Editor's note: The Alexandra Cohen Hospital for Women and Newborns opened August 2, 2020. Dr. Sharon Abramovitz and CRNA Samantha Smith report on a successful simulation training program designed to prepare providers for obstetrical emergencies. Dr. Abramovitz is an associate professor of clinical anesthesiology and director of obstetric anesthesiology in the Department of Anesthesiology.
Prior to opening the Alexandra Cohen Hospital for Women and Newborns, the development of workflows and emergency preparedness was crucial for the success and safety of the new free-standing obstetrical unit. Anesthesiology, obstetric (OB), and nursing leadership determined that group-oriented simulation training would best prepare providers for diverse obstetrical emergencies while simultaneously fostering team building, with less dependence on resources and personnel from the main campus.
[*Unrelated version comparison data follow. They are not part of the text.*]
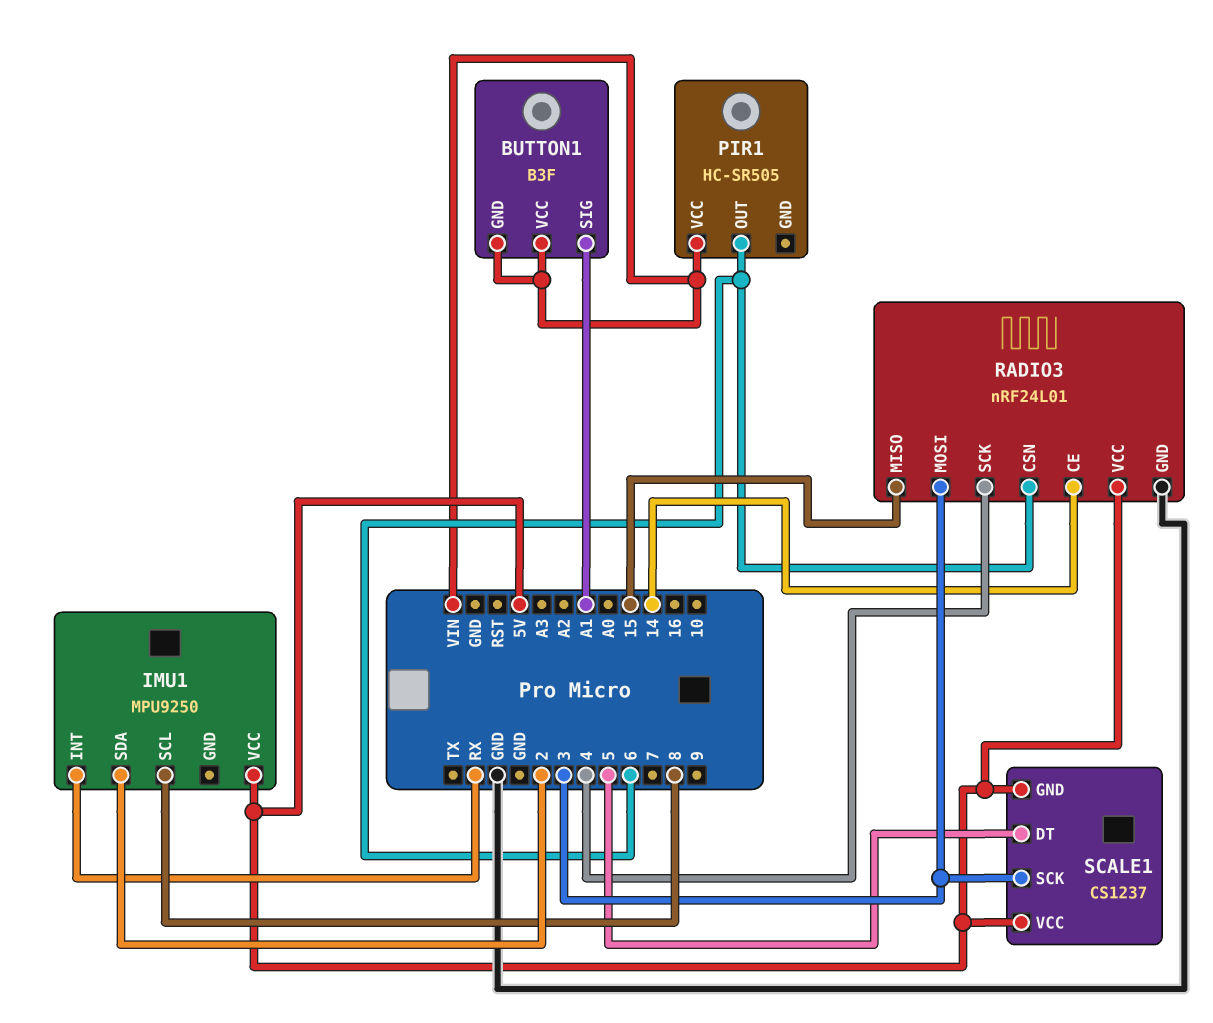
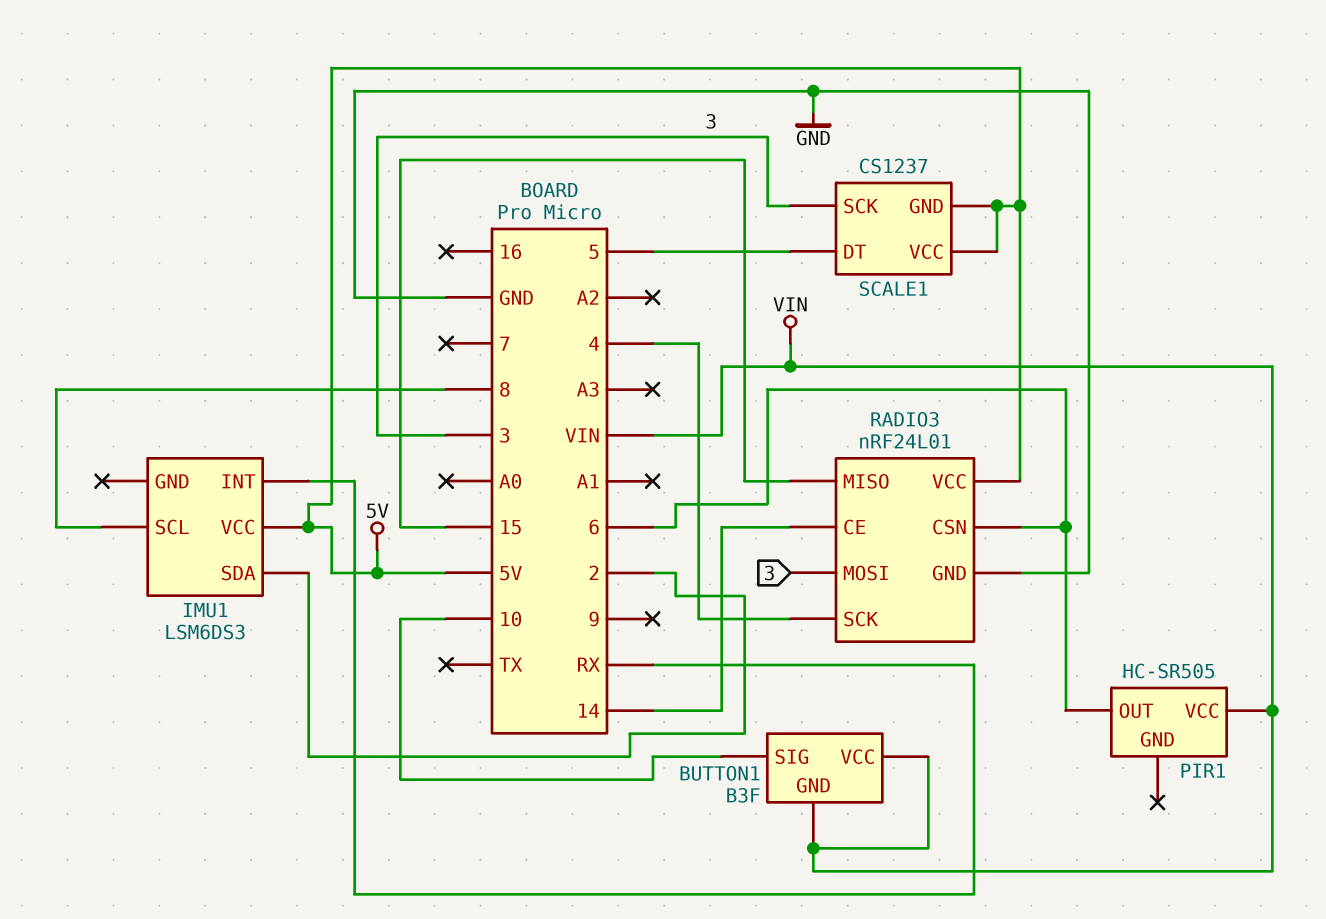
BUTTON1 pin SIG: A1 -> 10
IMU1: MPU9250 -> LSM6DS3

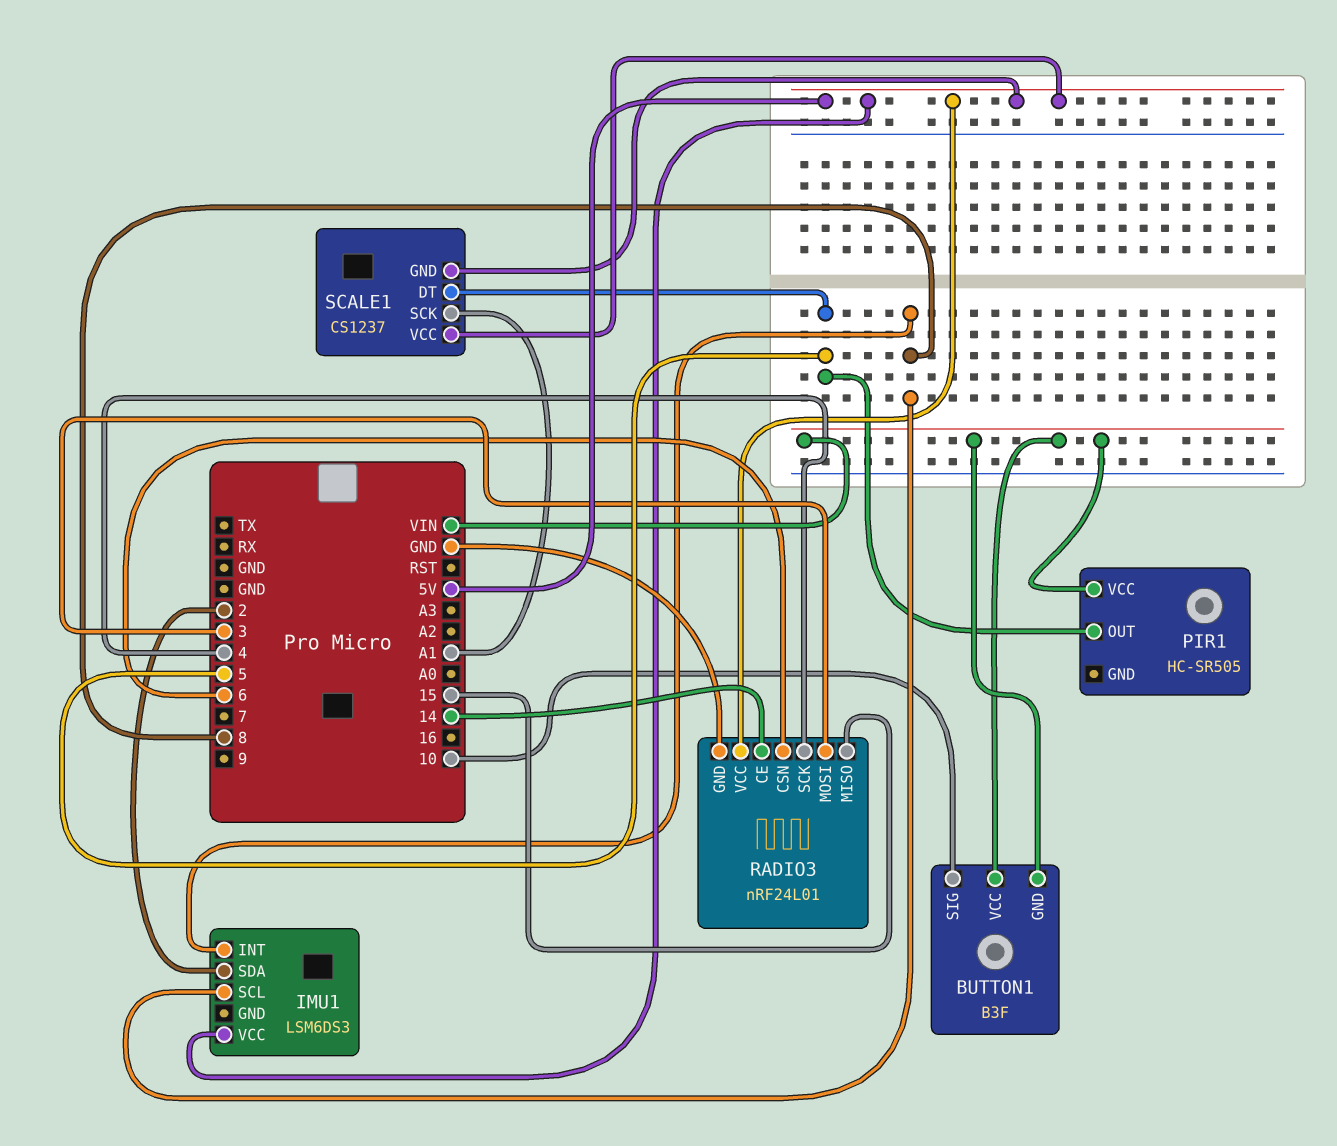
IMU1 pin INT: RX -> 8
PIR1 pin OUT: 6 -> 5
SCALE1 pin SCK: 3 -> A1

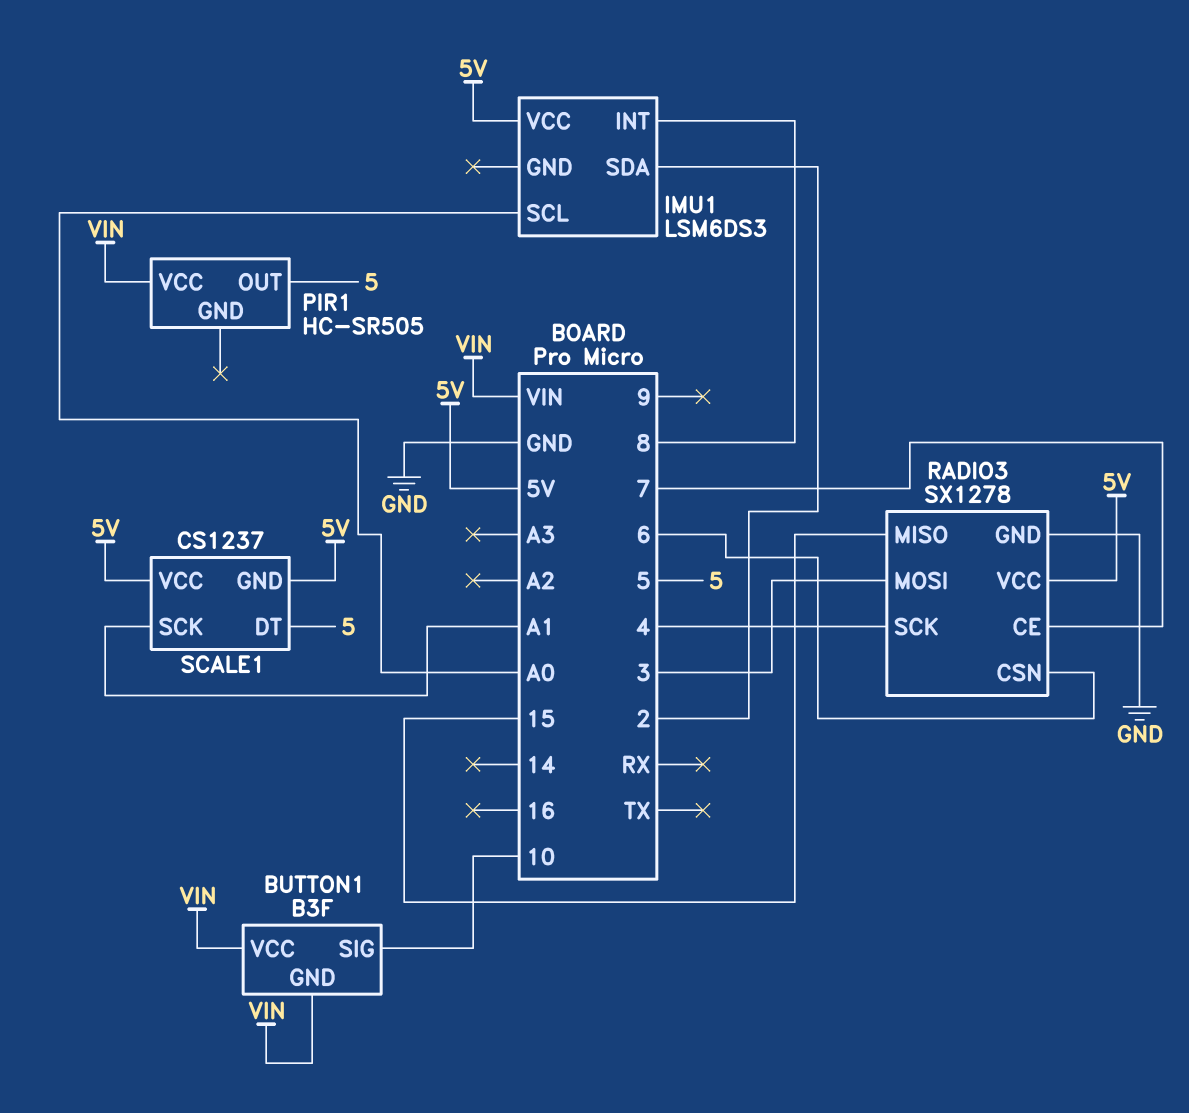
IMU1 pin SCL: 8 -> A0
RADIO3: nRF24L01 -> SX1278
RADIO3 pin CE: 14 -> 7

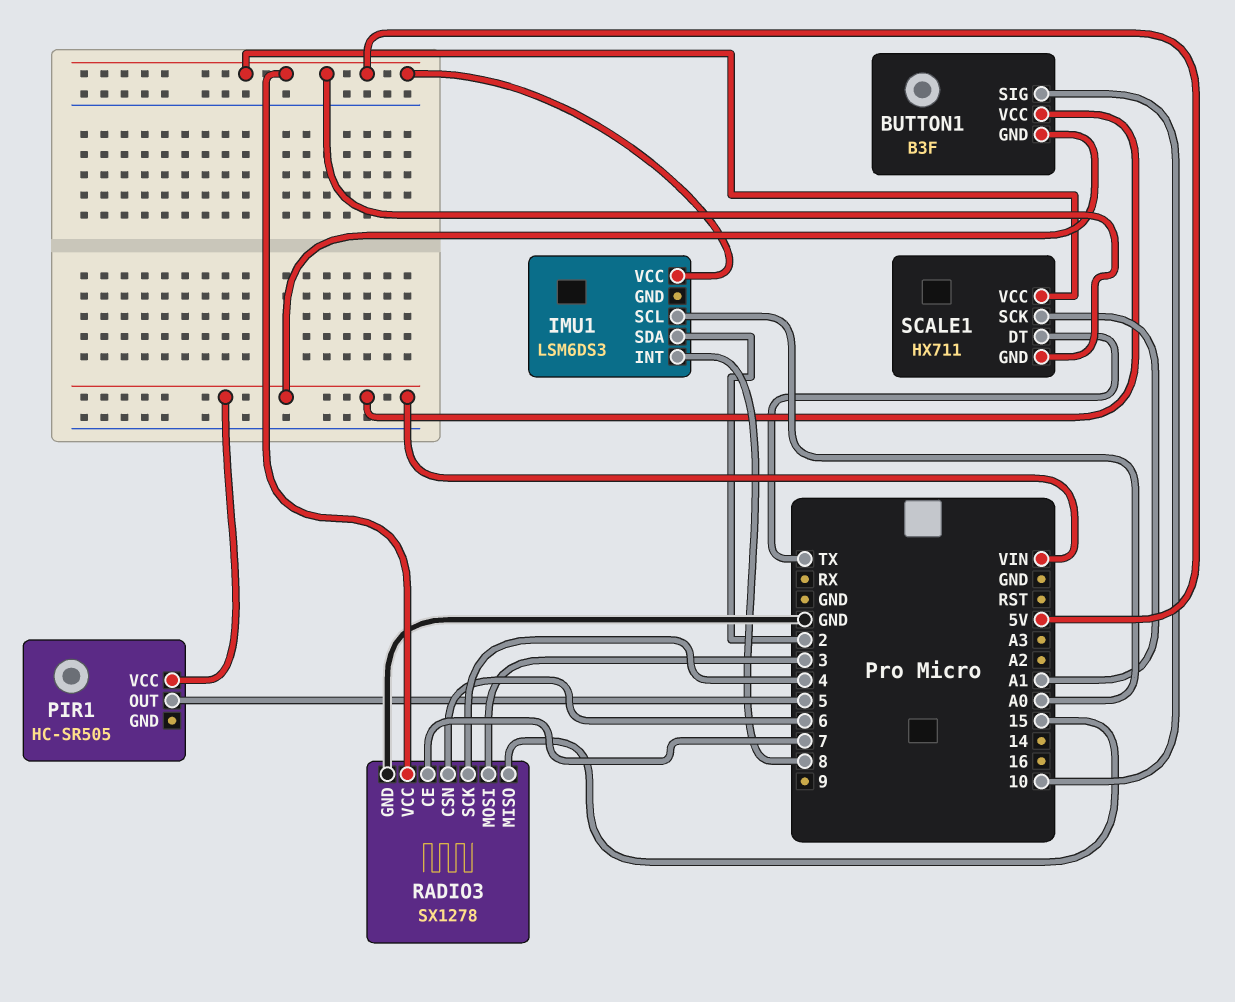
SCALE1: CS1237 -> HX711
SCALE1 pin DT: 5 -> TX

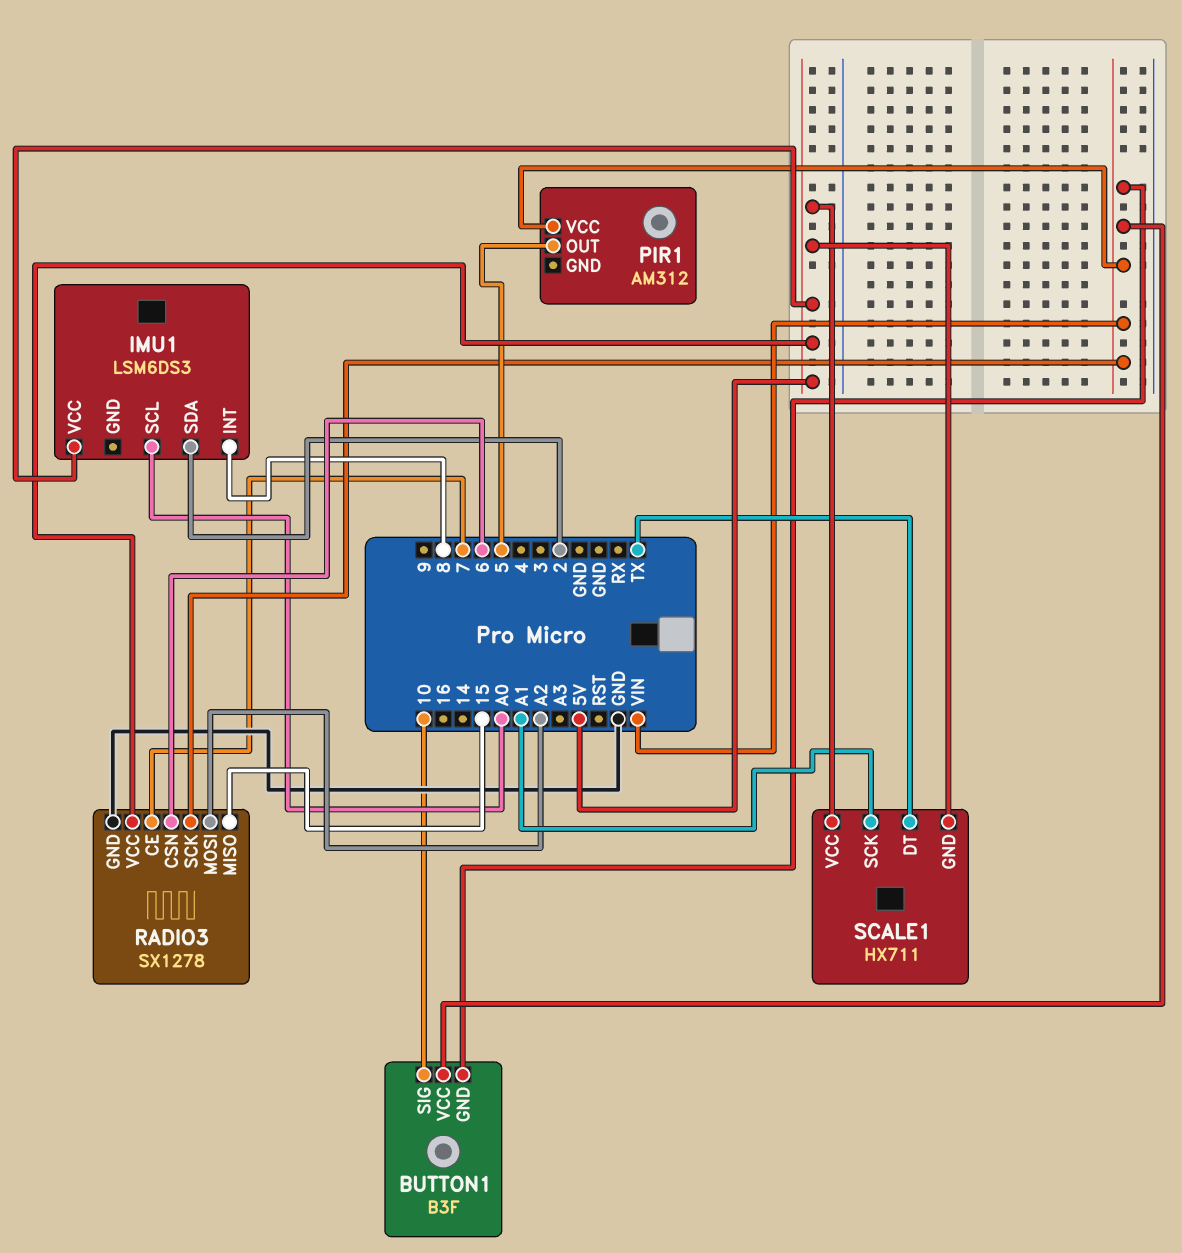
PIR1: HC-SR505 -> AM312
RADIO3 pin MOSI: 3 -> A2
RADIO3 pin SCK: 4 -> VIN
A multidisciplinary OB simulation committee was created to establish a curriculum of didactic and in-situ simulations. The cornerstone of the simulation curriculum was a Maternal Code Team Course held in the Weill Cornell Medicine NewYork-Presbyterian Simulation Center and led by Dr. Tim Clapper, director of education and associate professor of teaching in pediatrics. The four-hour course incorporated TeamSTEPPS principles as well as skills stations in high quality CPR and chest compressions, defibrillator training, code cart familiarity and basic airway management. Multiple maternal code simulations were run throughout the course to track progress. To ensure a high-performing code team, a saturation in-training model with the aim of 90% saturation across departments was the committee goal.
From the end of January to the beginning of March 2020, 354 providers completed the course within six weeks, equating to nearly 80% saturation. After the initial COVID surge and to account for new hires, an additional 100 providers were trained in the last four weeks of 2020 for a total of 452 participants. Overall, the Maternal Code Team Course reached more than 94% saturation. Within the Department of Anesthesiology, 27 attendings, one fellow, 32 residents, and 21 CRNAs completed the didactic course.
Additional in-situ simulations on the Cohen labor floor acclimated providers to the new environment prior to moving day. By focusing on prevalent maternal emergencies, such as post-partum hemorrhage and level 1 (stat) cesarean section, the simulations reinforced best-practice models for the multidisciplinary care team. In accordance with institutional COVID guidelines, a tele-simulation component was integrated into the curriculum with remote learners and observers. Despite physical social distance, participation from the virtual care team was incorporated throughout the entire scenario and debriefing process.
The success of the programs could not have been possible without the multidisciplinary leadership teams of Dr. Sharon Abramovitz and Dr. Corrina Oxford, director of labor and delivery. In addition, the Department of Anesthesiology's course facilitators assisted with skill stations, tele-simulation education and ensured that providers within our department were able to participate. Special thanks to Drs. Jaime Aaronson, Alaeldin Darwich, Danielle McCullough and CRNA Samantha Smith for their time and assistance.
Looking ahead to 2021, the multidisciplinary committee plans to expand the in-situ simulation curriculum to include additional obstetric emergencies. The Maternal Code Team Course will be an annual competency for anesthesiology, obstetric, and nursing providers to account for new staff, guideline reinforcement, and skills practice. Lastly, the didactic and in-situ simulations will support information dissemination as Cohen workflows are optimized to meet evolving patient safety demands.